Hier kurz, warum das keinen Sinn macht. Die Alternative zu einer Grossen Koalition sind Instabilität durch eine Minderheitsregierung oder, wahrscheinlicher, Neuwahlen. Angesichts der aktuellen Umfragewerte wäre danach die AfD, die die Juso so verabscheuen, stärker als die SPD. Und das müssten ja dann wieder die ausbaden, die in Deutschland wohnen, also nicht die Baselbieter Juso. Irgendwie passts ja: Baselbieter Politiker, die anderen sagen, was sie zu tun haben. In der Stadt kennen wir das schon seit Jahrzehnten. Wird Zeit, dass sich auch die Deutschen daran gewöhnen.

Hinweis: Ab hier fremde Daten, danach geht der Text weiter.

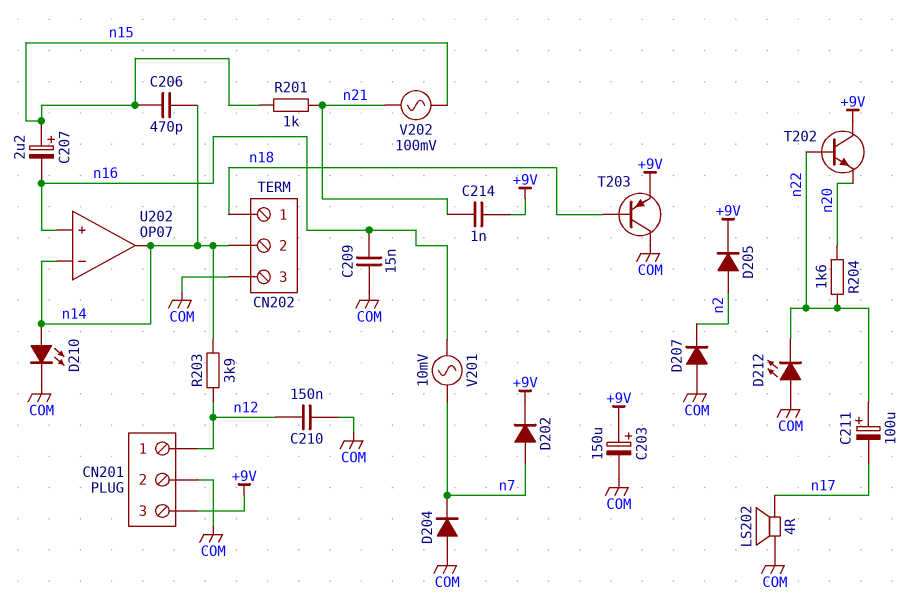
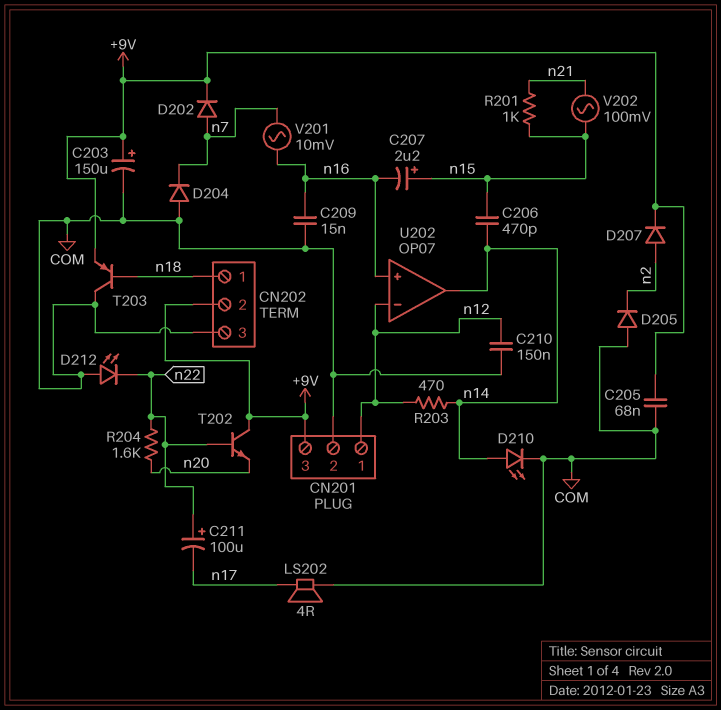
C205: none -> 68nF (+9V, COM)
C214: 1nF (+9V, n21) -> none
CN202 pin 2: n14 -> +9V
D205: diode (A n2, K +9V) -> diode (A COM, K n2)
D207: diode (A COM, K n2) -> diode (A n2, K +9V)
R203: 3.9k (n12, n14) -> 470 (n12, n14)
U202 pin in-: n14 -> n12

Dagegen herrschte plötzlich Einigkeit unter den regionalen Bundespolitikern, als sie die Einladung der Handelskammer zu einem Kürsli in Lobbying bekamen. Handelskammer-Chefin Elisabeth Schneider-Schneiter war interessanterweise die einzige, die die Idee gut fand. Dabei hatten sich es die Handelskämmerer so schön vorgestellt: Alle National- und Ständeräte högglen um einen Tisch und man erzählt ihnen, wie man zusammen etwas erreicht.

Nun, hier die Faustregel dazu: Wenn man gemeinsam für die gleiche Sache auftritt, klappt es eher, als wenn jeder sein persönliches politisches Süppchen kocht. Kurs fertig, Kaffeepause! Obwohl, die Pointe gehört Sebastian Frehner von der städtischen SVP. Der sagte, er brauche garantiert niemanden, der ihm erklärt, wie Lobbying funktioniert. Sprachs und zog sich zurück in seine Wohnung im Allerwertesten der Pharmaindustrie.